African countries are prioritizing sustainable agriculture in their development goals to achieve a more environmentally friendly and sustainable future. For instance, Rwanda’s Green Growth and Climate Resilience Strategy integrates sustainable agriculture, demonstrating how economic development and environmental conservation can coexist12. Similarly, Kenya’s Vision 2030 and the Greening Kenya Initiative emphasize sustainable agriculture, promoting climate-smart farming practices and resource efficiency to align growth with ecological responsibility13. Uganda also focuses on a resilient and sustainable agricultural future through climate-smart agriculture, agro-industrialization, and productivity enhancement, as highlighted in its National Development Plan (NDP)14. Meanwhile, Ethiopia’s Green Economy Strategy aims to balance environmental sustainability with agricultural development by emphasizing eco-friendly techniques and organic farming methods, reflecting the country’s commitment to environmentally friendly agriculture15.
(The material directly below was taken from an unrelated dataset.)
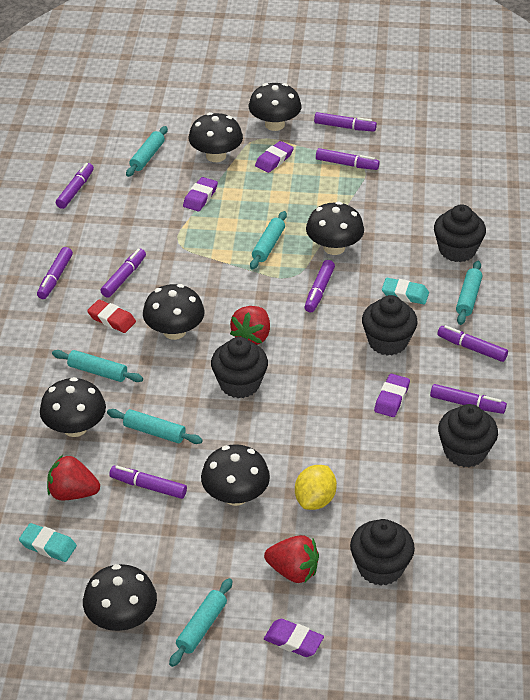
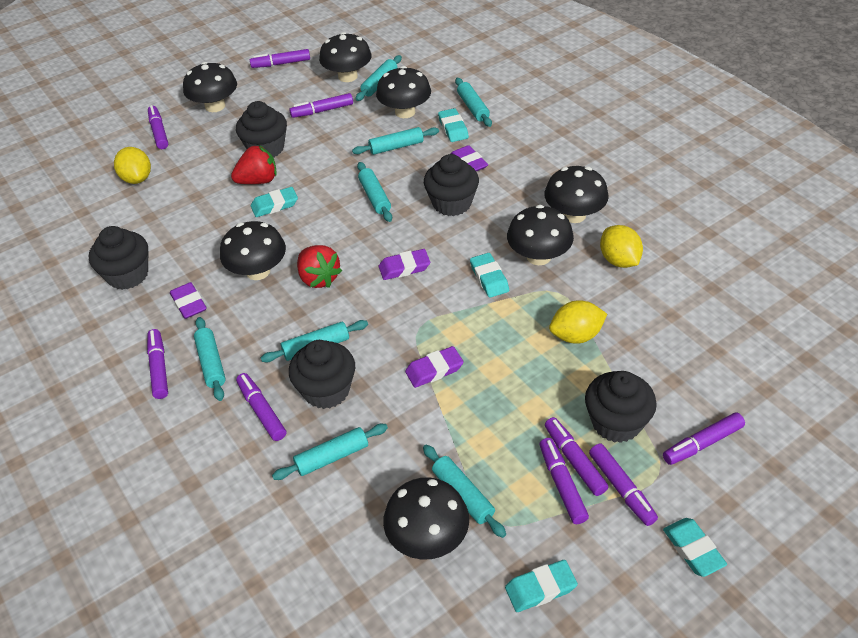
red eraser: 1 -> 0
red strawberry: 3 -> 2
turquoise eraser: 2 -> 5
turquoise rolling pin: 6 -> 8
yellow lemon: 1 -> 3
In Nigeria, the National Agricultural Technology and Innovation Policy (NATIP) addresses sustainable agriculture challenges by prioritizing food security, resource efficiency, and technology adoption, reflecting a commitment to environmental sustainability and economic growth16. Similarly, Mali’s Agricultural Intensification Program employs sustainable farming methods that improve food security and climate resilience, using climate-smart practices and efficient water use17. Togo is moving towards agricultural sustainability through organic farming and agroecology to enhance rural farmers’ welfare and boost the health of soil and biodiversity18,19. Senegal is pioneering sustainable urban agriculture to integrate food production into urban areas, increasing local food production and reducing the ecological impact of urban living20. Likewise, Malawi’s National Resilience Strategy underlines resilience in climate-smart agriculture (climate adaptation) while ensuring food security and local economic empowerment through sustainable farming practices, effective resource management, and community involvement21. Mozambique’s Green Economy Roadmap outlines a shift to a sustainable economic model, including renewable energy, eco-friendly tourism, and sustainable forestry, with a focus on social inclusion to reduce poverty and improve living standards22. Sierra Leone’s SDG Localization Strategy integrates national development and green growth concepts, aligning with global SDGs to promote environmental sustainability, poverty alleviation, and social inclusion, ensuring local contexts and communities are considered in sustainable development projects23.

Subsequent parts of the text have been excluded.